- O parlamento rejeitou vários projetos sobre regionalização apresentados por PS, BE, JPP, Livre e PAN, num debate iniciado pelo PCP.
- O PCP propunha a realização de um novo referendo sobre as regiões administrativas até 2028, que também foi rejeitado.
- Os votos foram: contra PSD, CDS-PP e Chega; abstenções de PS e Iniciativa Liberal; favoráveis PCP, BE, JPP, Livre e PAN.
- Foi a segunda vez este ano que o tema da regionalização esteve em discussão no parlamento, depois de uma sessão em abril.
- A deputada Paula Santos (PCP) criticou a posição de outros grupos e defendeu a criação de regiões administrativas, destacando custos e estrutura associada.
O parlamento rejeitou nesta quarta-feira vários projetos sobre a regionalização, propostos pelo PCP, que defendia a realização de novo referendo até 2028. Os votos contra vieram de PSD, CDS-PP e Chega; PS e Iniciativa Liberal abstiveram-se, e os votos a favor incluíram PCP, BE, JPP, Livre e PAN.
Um projeto de resolução do PCP para um referendo sobre a regionalização também foi recusado, com os votos contra de PSD, CDS-PP e Chega e abstenção de IL e PAN. A proposta de resolução do JPP foi chumbada pelo PSD, CDS-PP e Chega, com abstenção de PS, PCP e IL.
O Livre apresentou uma resolução para avançar com a regionalização, rejeitada com oposição de PSD, CDS-PP, Chega e IL, enquanto o PS absteve-se.
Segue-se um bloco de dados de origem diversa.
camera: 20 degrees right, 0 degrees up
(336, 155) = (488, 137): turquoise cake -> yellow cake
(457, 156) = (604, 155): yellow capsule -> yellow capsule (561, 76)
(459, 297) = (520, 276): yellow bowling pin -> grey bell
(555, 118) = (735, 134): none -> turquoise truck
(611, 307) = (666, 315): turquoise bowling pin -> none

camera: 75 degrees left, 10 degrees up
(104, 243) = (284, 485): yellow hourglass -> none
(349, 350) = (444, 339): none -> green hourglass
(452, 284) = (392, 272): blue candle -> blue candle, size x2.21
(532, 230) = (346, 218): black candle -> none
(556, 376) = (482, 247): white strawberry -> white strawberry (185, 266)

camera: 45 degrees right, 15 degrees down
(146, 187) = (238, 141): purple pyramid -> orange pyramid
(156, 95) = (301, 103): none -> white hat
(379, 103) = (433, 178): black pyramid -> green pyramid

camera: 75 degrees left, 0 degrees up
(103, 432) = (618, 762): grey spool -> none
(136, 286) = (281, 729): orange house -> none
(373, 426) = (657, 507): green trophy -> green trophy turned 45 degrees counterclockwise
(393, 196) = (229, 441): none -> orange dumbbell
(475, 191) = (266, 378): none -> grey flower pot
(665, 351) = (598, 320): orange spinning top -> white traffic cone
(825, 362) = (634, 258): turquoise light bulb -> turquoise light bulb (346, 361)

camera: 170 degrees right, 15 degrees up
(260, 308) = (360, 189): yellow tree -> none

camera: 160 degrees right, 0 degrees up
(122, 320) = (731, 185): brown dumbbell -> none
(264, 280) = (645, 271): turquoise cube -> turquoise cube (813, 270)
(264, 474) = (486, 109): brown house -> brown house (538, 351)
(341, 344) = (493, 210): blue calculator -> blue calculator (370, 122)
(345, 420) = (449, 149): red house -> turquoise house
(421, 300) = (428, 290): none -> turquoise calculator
Já uma resolução do PS para auscultação alargada sobre a regionalização foi chumbada com oposição de PSD, CDS-PP e Chega e abstenção do PCP.
Contexto e perspetivas
No encerramento do debate, a deputada Paula Santos (PCP) acusou hipocrisia de quem defende a regionalização, apontando ao PS e PSD consoante o governo em funções. Questionou também os custos da regionalização, exemplificando com o Conselho Regional do Alentejo, com 84 elementos, versus a Assembleia Regional proposta pelo PCP, com 45 lugares.
A deputada explicou que a proposta do PCP prevê menos cargos que as CCDR atuais, alegando que isso desmonta críticas sobre criação de lugares. A discussão dividiu as bancadas: a esquerda defende proximidade às populações e resposta a situações críticas; a direita aponta desperdício e criação de tachos.
Miguel Rangel (IL) defendeu descentralização para um país pequeno, lembrando que os municípios gerem apenas 12% da despesa pública, e que o mapa institucional não deve ser um fim em si. Rui Tavares (Livre) elogiou a coerência do PCP e do JPP e destacou benefícios de uma gestão mais próxima entre regiões e litoral/interior.
Ricardo Lima (PS) sustentou que políticas públicas obtêm melhores resultados quando quem decide conhece as necessidades locais. Luís Paulo Fernandes (Chega) questionou supostos âmbitos de poder e criticou que fundos sejam usados sem controlo.